On a side note, does anyone else only like sliced apples? I can never eat them whole. Or is it just me?


Baked Apple Pancake (adapted from Food & Wine)

2 tablespoons unsalted butter 2  apples, halved, peeled, cored and sliced 1/2 inch thick (I used Honeycrisp) 3 tablespoons brown sugar 1 tablespoon freshly squeezed lemon juice 1/4 cup pure maple syrup, plus warmed syrup for serving 1/2 cup all-purpose flour
1/2 cup whole-wheat flour 1 teaspoon baking powder Pinch of salt 4 large eggs, separated 1 cup milk
  1. Preheat the oven to 375°. Melt the butter over medium heat in a large skillet. Add the apples, 1 tablespoon of the sugar and the lemon juice and cook over moderately high heat, stirring occasionally, until the apples are golden, about 6 minutes. Add the 1/4 cup of maple syrup and simmer over low heat until thickened, about 1 minute. Spread the apples in an even layer and remove the pan from the heat.
  2. In a medium bowl, whisk the flours with the baking powder and salt. In a measuring cup, whisk the egg yolks with the milk and the remaining 2 tablespoons of sugar. Whisk the liquid into the dry ingredients.
  3. In a medium bowl, using a handheld electric mixer, beat the egg whites at medium speed until firm peaks form, about 2 minutes. Fold the beaten whites into the batter and scrape it over the apples; spread the batter to the edge.
  4. Bake the pancake in the upper third of the oven for about 20 minutes, until it is golden, puffed and set. Let the pancake cool for 5 minutes. Run a knife around the edge to loosen the pancake, then invert it onto a serving plate. Replace any apples that may have stuck to the pan. Cut the pancake into wedges and serve at once with the warmed maple syrup.

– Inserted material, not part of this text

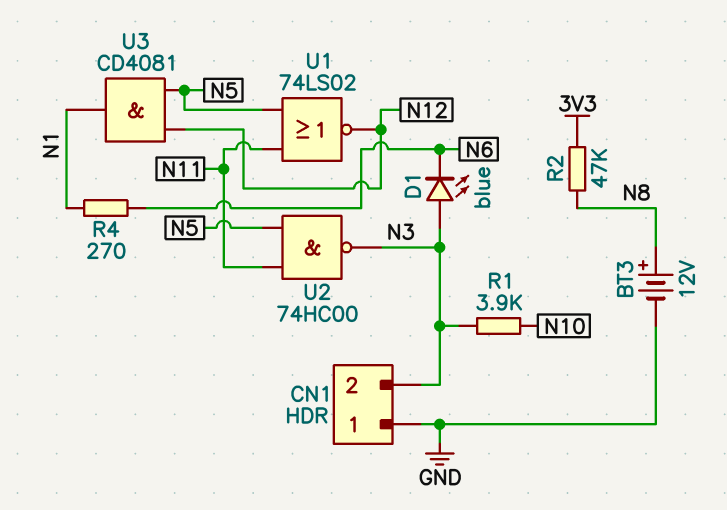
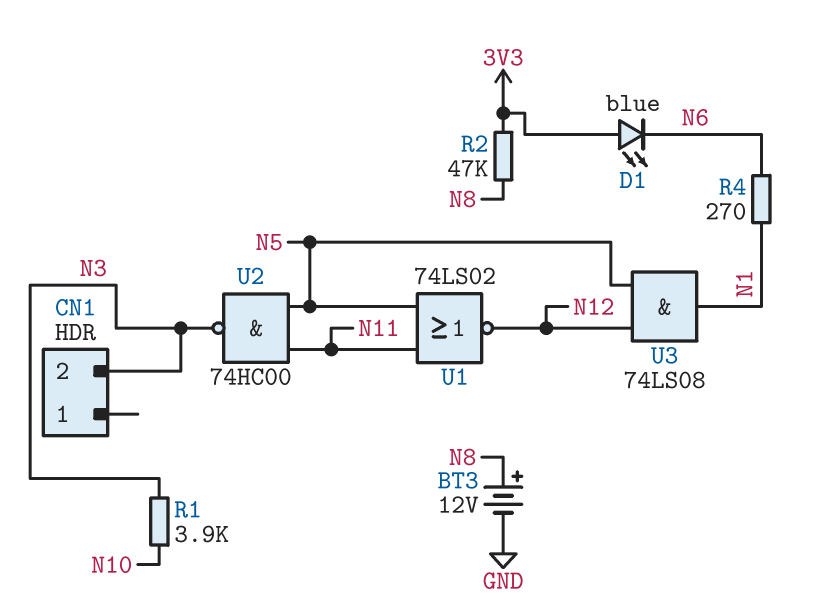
CN1 pin 1: GND -> none
D1: LED blue (A N3, K N6) -> LED blue (A 3V3, K N6)
U3: AND CD4081 (in N5, in N12, out N1) -> AND 74LS08 (in N5, in N12, out N1)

Quinoa with Squash, Apples, and Goat Cheese

I confess, I had never eaten quinoa until a couple of years. And I feel kind of bad every time I eat it since its new popularity in the US has made the price skyrocket in places that use it as a dietary staple like South America. However, I still love it. With more flavor and texture than rice, not to mention health benefits, you can make an entire meal by mixing it with a few vegetables. And of course, a dash (or a whole log) of goat cheese. Which clearly makes everything better. Quinoa with Squash, Apples, and Goat Cheese (serves 4-6)

1 large butternut or kabocha squash, halved and seeds removed

1 apple, cored and cut into 1/2 in pieces

1/2 cup walnuts, lightly toasted

1/2 onion, finely chopped

1 1/2 cups quinoa

3 cups chicken broth

2 oz goat cheese, crumbled

Salt and pepper, to taste

Preheat oven to 400 degrees. Place squash, cut side down, on a baking sheet and roast until very tender, about 40 minutes.

Meanwhile, melt butter in a saucepan over medium heat. Add onions and cook until soft and beginning to brown at the edges, about 8 minutes. Stir in quinoa and broth, increase heat to high, and bring to a boil. reduce heat to simmer, and cook, covered, until quinoa has absorbed broth, about 15 minutes.

When squash is done, cut off the skin and cube into one inch pieces. Toss with squash, then add apples and walnuts. Season with salt and pepper, then top with goat cheese.